Despite the recent threats of death against priests who celebrated Mass, the Archbishop Hamilton and Knox’s opponent, the Abbot of Crossraguel, with many others, did so at Easter. The Ayrshire brethren “determined to put to their own hands,” captured some priests, and threatened others with “the punishment that God has appointed to idolaters by His law.” 287 The Queen commanded Knox to meet her at Lochleven in mid-April – Lochleven, where she was later to be a prisoner. In that state lay the priests of her religion, who had been ministering to the people, “some in secret houses, some in barns, some in woods and hills,” writes Randolph, “all are in prison.” 288
Mary, for two hours before supper, implored Knox to mediate with the western fanatics. He replied, that if princes would not use the sword against idolaters, there was the leading case of Samuel’s slaughter of Agag; and he adduced another biblical instance, of a nature not usually cited before young ladies. He was on safer ground in quoting the Scots law as it stood. Judges within their bounds were to seek out and punish “mass-mongers” – that was his courteous term.
The Queen, rather hurt, went off to supper, but next morning did her best to make friends with Knox over other matters. She complained of Ruthven, who had given her a ring for some magical purpose, later explained by Ruthven, who seems to have despised the superstition of his age. The Queen, says Ruthven, was afraid of poison; he gave her the ring, saying that it acted as an antidote. Moray was at Lochleven with the Queen, and Moray believed, or pretended to believe, in Ruthven’s “sossery,” as Randolph spells “sorcery.” She, rather putting herself at our Reformer’s mercy, complained that Lethington alone placed Ruthven in the Privy Council.
“That man is absent,” said Knox, “and therefore I will speak nothing on that behalf.” Mary then warned him against “the man who was at time most familiar with the said John, in his house and at table,” the despicable Bishop of Galloway, and Knox later found out that the warning was wise. Lastly, she asked him to reconcile the Earl and Countess of Argyll – “do this much for my sake”; and she promised to summon the offending priests who had done their duty. 289
Knox, with his usual tact, wrote to Argyll thus: “Your behaviour toward your wife is very offensive unto many godly.” He added that, if all that was said of Argyll was true, and if he did not look out, he would be damned.
“This bill was not well accepted of the said Earl,” but, like the rest of them, he went on truckling to Knox, “most familiar with the said John.” 290
Nearly fifty priests were tried, but no one was hanged. They were put in ward; “the like of this was never heard within the realm,” said pleased Protestants, not “smelling the craft.” Neither the Queen nor her Council had the slightest desire to put priests to death. Six other priests “as wicked as” the Archbishop were imprisoned, and the Abbot of Crossraguel was put to the horn in his absence, just as the preachers had been. The Catholic clergy “know not where to hide their heads,” says Randolph. Many fled to the more tender mercies of England; “it will be the common refuge of papists that cannot live here.” 291 The tassels on the trains of the ladies, it was declared by the preachers, “would provoke God’s vengeance.. against the whole realm. ” 292
The state of things led to a breach between Knox and Moray, which lasted till the Earl found him likely to be useful, some eighteen months later.

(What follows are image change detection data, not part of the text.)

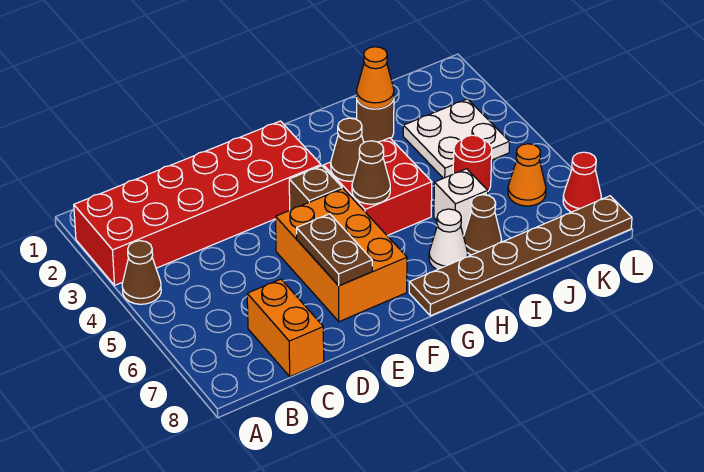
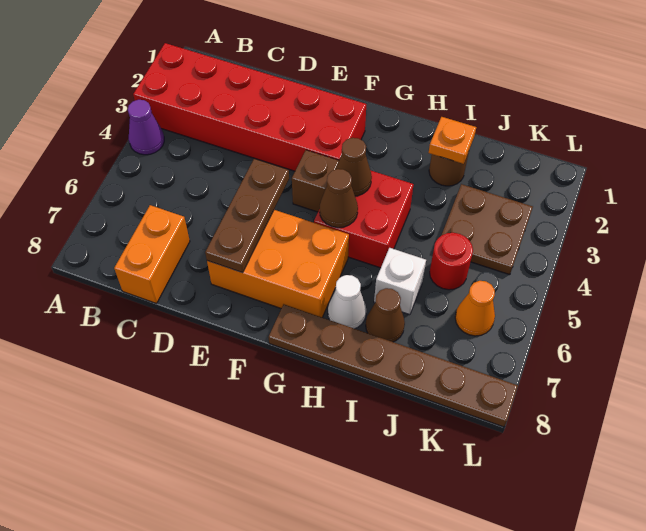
brown cone A4 level 1 -> purple cone A4 level 1
orange brick E5:F7 level 1 -> orange brick E6:G7 level 1
brown plate E6:E7 level 2 -> brown plate E5:E7 level 2
orange cone I2 level 2 -> orange plate I2 level 2
white plate J3:K4 level 1 -> brown plate J3:K4 level 1
red cone L7 level 1 -> none

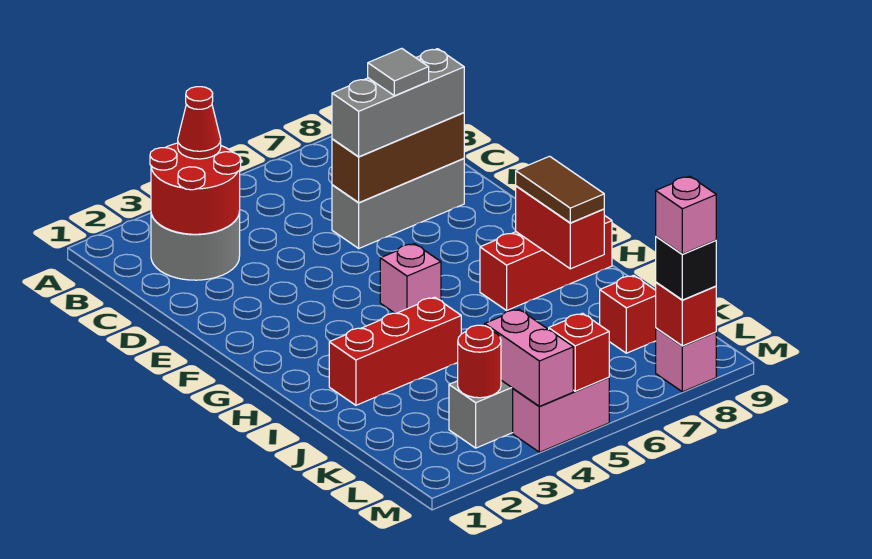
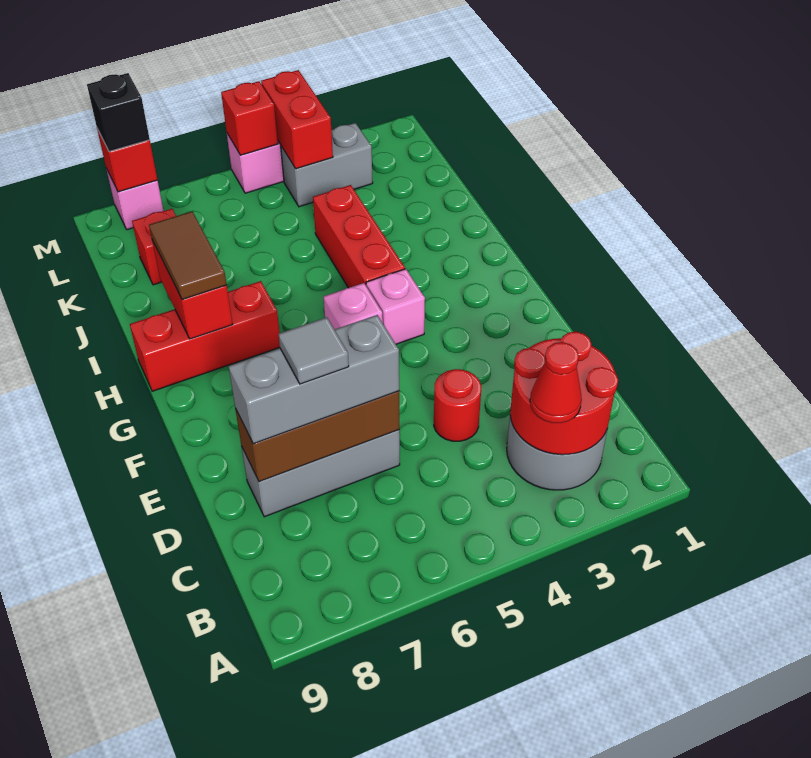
red brick I2:I4 level 1 -> red brick H4:J4 level 1
red round brick L3 level 2 -> red round brick D4 level 1
pink brick L4:M4 level 2 -> red brick L4:M4 level 2
pink brick M8 level 4 -> pink brick G4 level 1

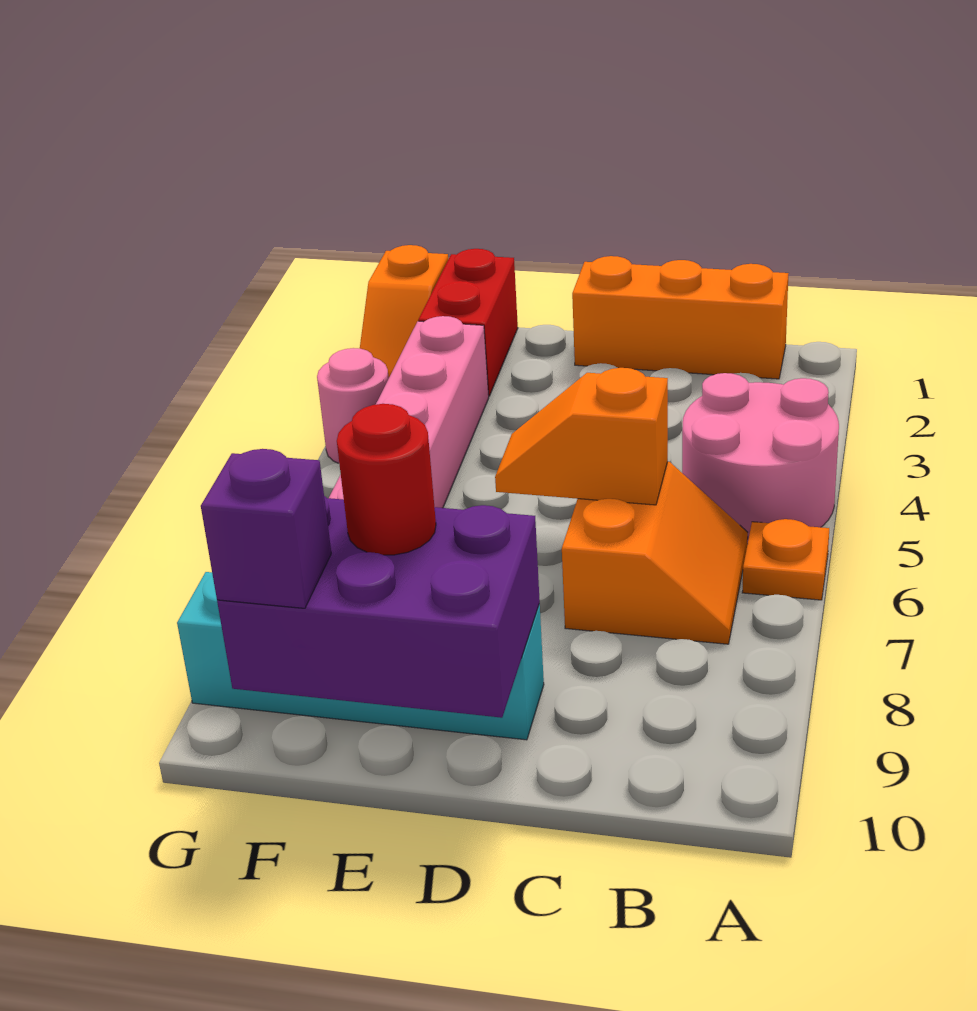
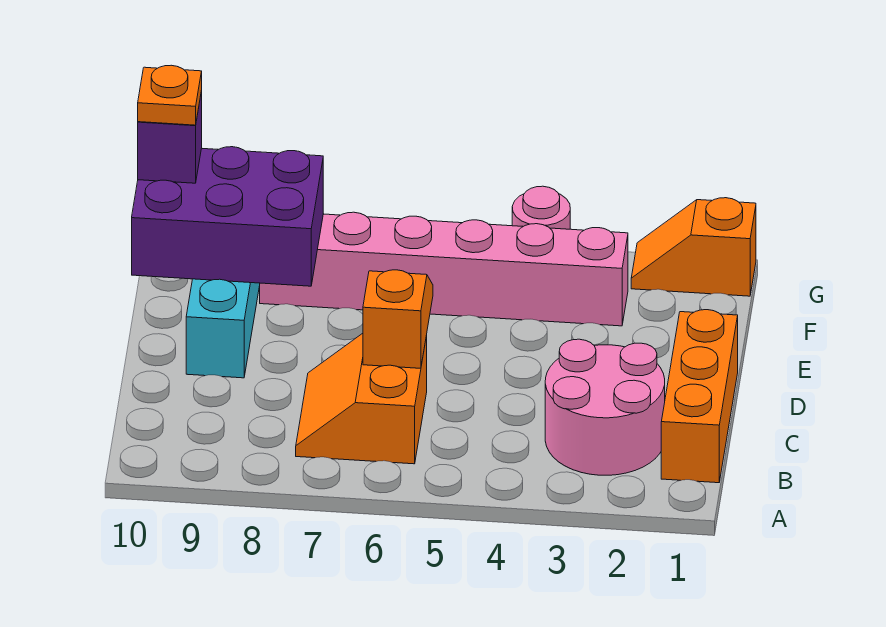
pink round brick A4:B5 level 1 -> pink round brick B2:C3 level 1
orange plate A6 level 1 -> orange plate F10 level 4
orange slope B6:C7 level 1 top C -> orange slope B6:C7 level 1 top 6
purple brick D9:F10 level 2 -> purple brick E8:F10 level 2
red round brick E9 level 3 -> none
red brick F1:F2 level 1 -> none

The Reformer relieved his mind in the pulpit at the end of May or early in June, rebuking backsliders, and denouncing the Queen’s rumoured marriage with any infidel, “and all Papists are infidels.” Papists and Protestants were both offended. There was a scene with Mary, in which she wept profusely, an infirmity of hers; we constantly hear of her weeping in public. She wished the Lords of the Articles to see whether Knox’s “manner of speaking” was not punishable, but nothing could be done. Elizabeth would have found out a way. 293
The fact that while Knox was conducting himself thus, nobody ventured to put a dirk or a bullet into him – despite the obvious strength of the temptation in many quarters – proves that he was by far the most potent human being in Scotland. Darnley, Moray, Lennox were all assassinated, when their day came, though the feeblest of the three, Darnley, had a powerful clan to take up his feud. We cannot suppose that any moral considerations prevented the many people whom Knox had offended from doing unto him as the Elect did to Riccio. Manifestly, nobody had the courage. No clan was so strong as the warlike brethren who would have avenged the Reformer, and who probably would have been backed by Elizabeth.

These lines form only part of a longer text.